RESIDENCY IN EXCEPTIONAL CASES

RESIDÈNCIA EN CASOS EXCEPCIONALS

In certain cases, foreigners do not need to have a residency visa in order to apply for a Spanish residency permit. The cases in question are those in which the Immigration Law deems a visa to be unnecessary due to the applicant’s personal, social or work-related circumstances.

Firstly, there are residency permits based on integration (autoritzacions de residència per arrelament). Applicants for such permits must be of adult age and are required to prove that they have no criminal record in the country in which they lived for the 5 years before they entered Spain; of course, they must not have a criminal record in Spain either. The types of integration taken into account are:

  • WORK-RELATED INTEGRATION: this applies to foreign citizens who are able to accredit that they have been continuously present in Spain for a 2-year period and have been involved in a working relationship for no less than a year. It is necessary to submit documentary evidence of the existence of such a working relationship, either in the form of a judicial ruling or of an administrative ruling that endorses an Industrial Relations Commission and Social Security record of an offence having been committed.

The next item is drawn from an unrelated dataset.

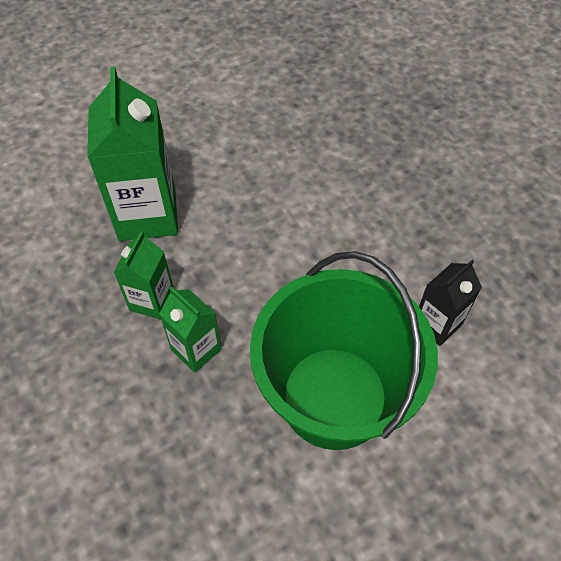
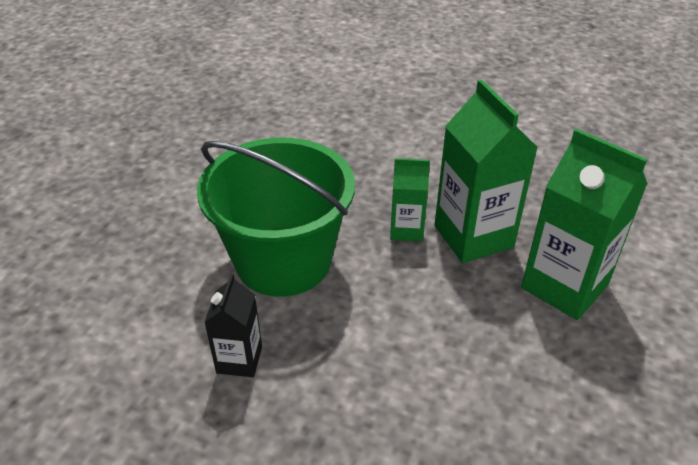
camera: 140 degrees right, 15 degrees down
(152, 301) = (473, 236): green carton -> green carton, size x1.83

  • LABOUR SETTLEMENT. A situation in which a foreign citizen can prove two years of continuous residence in Spain and work relations for a period no less than 6 months. To prove the existence of work relations and their duration we should present a court ruling recognizing them or an administrative ruling that would confirm the infringement act of the Labour Inspection and Social Security that would prove it.

  • SOCIAL SETTLEMENT. A situation in which a foreign citizen can prove three years of continuous residence in Spain, employment contract for at least 1 year, or, family ties with other foreign citizens legally residing in Spain (spouses, partner, children, parents) or a social settlement report for foreign citizens (informe d’estrangeria d’arrelament social).

There are also HUMANITARIAN PERMITS, which may be granted to:

  • Foreigners who have been the victims of violations of workers’ rights, offences involving domestic violence or crimes aggravated by racism, anti-Semitism or any other type of discrimination.

  • Foreigners who can show that they are suffering from a severe, unforeseen illness, that they require healthcare that is unavailable in their country of origin and that interrupting such healthcare would seriously endanger their health or life.

  • Foreigners who can show that being sent to their country of origin or the country from which they travelled to Spain to apply for a visa would place themselves or their family in danger.

Additionally, it will also be possible to issue PERMITS FOR INTERNATIONAL PROTECTION PURPOSES to those persons who have been granted asylum or who have been classed as displaced.

Lastly, the Immigration Law establishes the possibility of granting a TEMPORARY RESIDENCY PERMIT FOR COOPERATION WITH THE AUTHORITIES (administrative, police, tax or judicial authorities). Foreigners may also be granted temporary residency in Spain to protect public interests or for reasons related to national security.